Mogan has decided to split up the revision process: one team will handle formatting and making the guide more accessible, and another team will handle more of the policy, like the free expression proposal.

They hope to start meeting biweekly around Feb. 20, said Napoli, who will be on the team handling the policy of the guide.

“I hope that any new changes will first and foremost reflect our philosophy that the Office of the Dean of Students exists to support students and to enhance their experience here at Boston College,” Mogan said in an email. “Our hope is that the changes to the Student Guide will make it easier for students to clearly read and understand the policies that are in place.”

Ideally, all of the proposed changes will be incorporated into the 2015 student handbook for the fall semester. The proposal, particularly the free expression proposal, has always been meant as a list of ideas rather than a set of specific changes, Napoli said.

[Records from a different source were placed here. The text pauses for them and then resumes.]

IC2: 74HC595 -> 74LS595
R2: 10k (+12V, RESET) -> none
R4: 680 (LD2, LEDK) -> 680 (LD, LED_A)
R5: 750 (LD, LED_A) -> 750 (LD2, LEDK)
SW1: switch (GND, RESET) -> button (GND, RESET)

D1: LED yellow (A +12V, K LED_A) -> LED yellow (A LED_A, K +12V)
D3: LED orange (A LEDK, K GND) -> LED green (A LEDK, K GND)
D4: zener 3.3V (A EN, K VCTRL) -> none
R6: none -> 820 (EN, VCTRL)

I don’t really view it as getting passed or rejected and when I handed it in I certainly didn’t mean it as a take it or leave it attitude,” he said. “I think compromise is a key word for us. That is how we’re going to move this forward and create a unified free expression policy.”

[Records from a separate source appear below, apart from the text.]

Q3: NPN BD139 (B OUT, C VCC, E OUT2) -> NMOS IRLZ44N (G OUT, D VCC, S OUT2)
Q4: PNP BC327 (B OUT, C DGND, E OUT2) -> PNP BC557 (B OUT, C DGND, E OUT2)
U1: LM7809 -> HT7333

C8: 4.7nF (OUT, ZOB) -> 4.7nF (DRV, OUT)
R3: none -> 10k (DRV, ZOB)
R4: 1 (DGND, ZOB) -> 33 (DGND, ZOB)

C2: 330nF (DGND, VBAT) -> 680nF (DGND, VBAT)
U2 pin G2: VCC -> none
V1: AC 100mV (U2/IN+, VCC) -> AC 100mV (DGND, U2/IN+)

The team handling the formatting has committed to making the guide easier for students to read and use. It is working on taking out unnecessary language to make the guide more precise.

“Now, when you read through the student guide it’s very hard to go through it and find what you’re looking for—not all the language is very precise,” Napoli said. “I definitely don’t want to undercut what that team is doing. They’re trying to take out the fluff and make it more of a unified vision of what the guide is going to be.”

In addition, the policy team will focus on more ambitious changes, including the free expression proposal, which changes policy relating to how registered student organizations can demonstrate and advertise. These changes will begin dialogue—the more restrictions are taken away, the more incentive students will have to express their beliefs and views, Napoli said.

“Real policy changes don’t happen overnight,” he said. “Free speech isn’t an end goal, it’s the beginning of a whole bunch of conversations.”

In these meetings, Mogan acts as a representative of the higher administration. In that role, he works on the details of what works with a Jesuit university. In addition, he has a legal counsel throughout the process, Napoli said.

“Anything that goes in the student guide needs to be airtight,” he said.

Despite this, Mogan does have concerns about some of the proposed revisions. In particular, the potential for unrecognized student groups to have some of the same rights as recognized student groups could present problems, he said.

“This concern arises from the desire to protect students from the liability that comes with being involved in unrecognized student groups,” he said.

Napoli hopes that the student guide changes will positively affect how BC students express themselves, with the aim of lessening restrictive policies and making physical changes to BC’s campus.

He hopes to make the quads more active by adding poles for posters and more tables for clubs to advertise.

“If you look at the way the quad is handled, it’s literally a diagonal path right across it and it’s kind of just splitting the place students express themselves in two,” he said.

“The trees were taken down and yes, it’s aesthetically pleasing and that’s awesome, but what about student development and having all those clubs out there promoting themselves? That’s what I’d like to see.”

Though the process to revise the student guide is moving relatively quickly, it will still take time, Napoli said.

Regardless of the changes, some students who feel that their voice is not heard will always attend protests and rallies regardless of policy, Napoli said.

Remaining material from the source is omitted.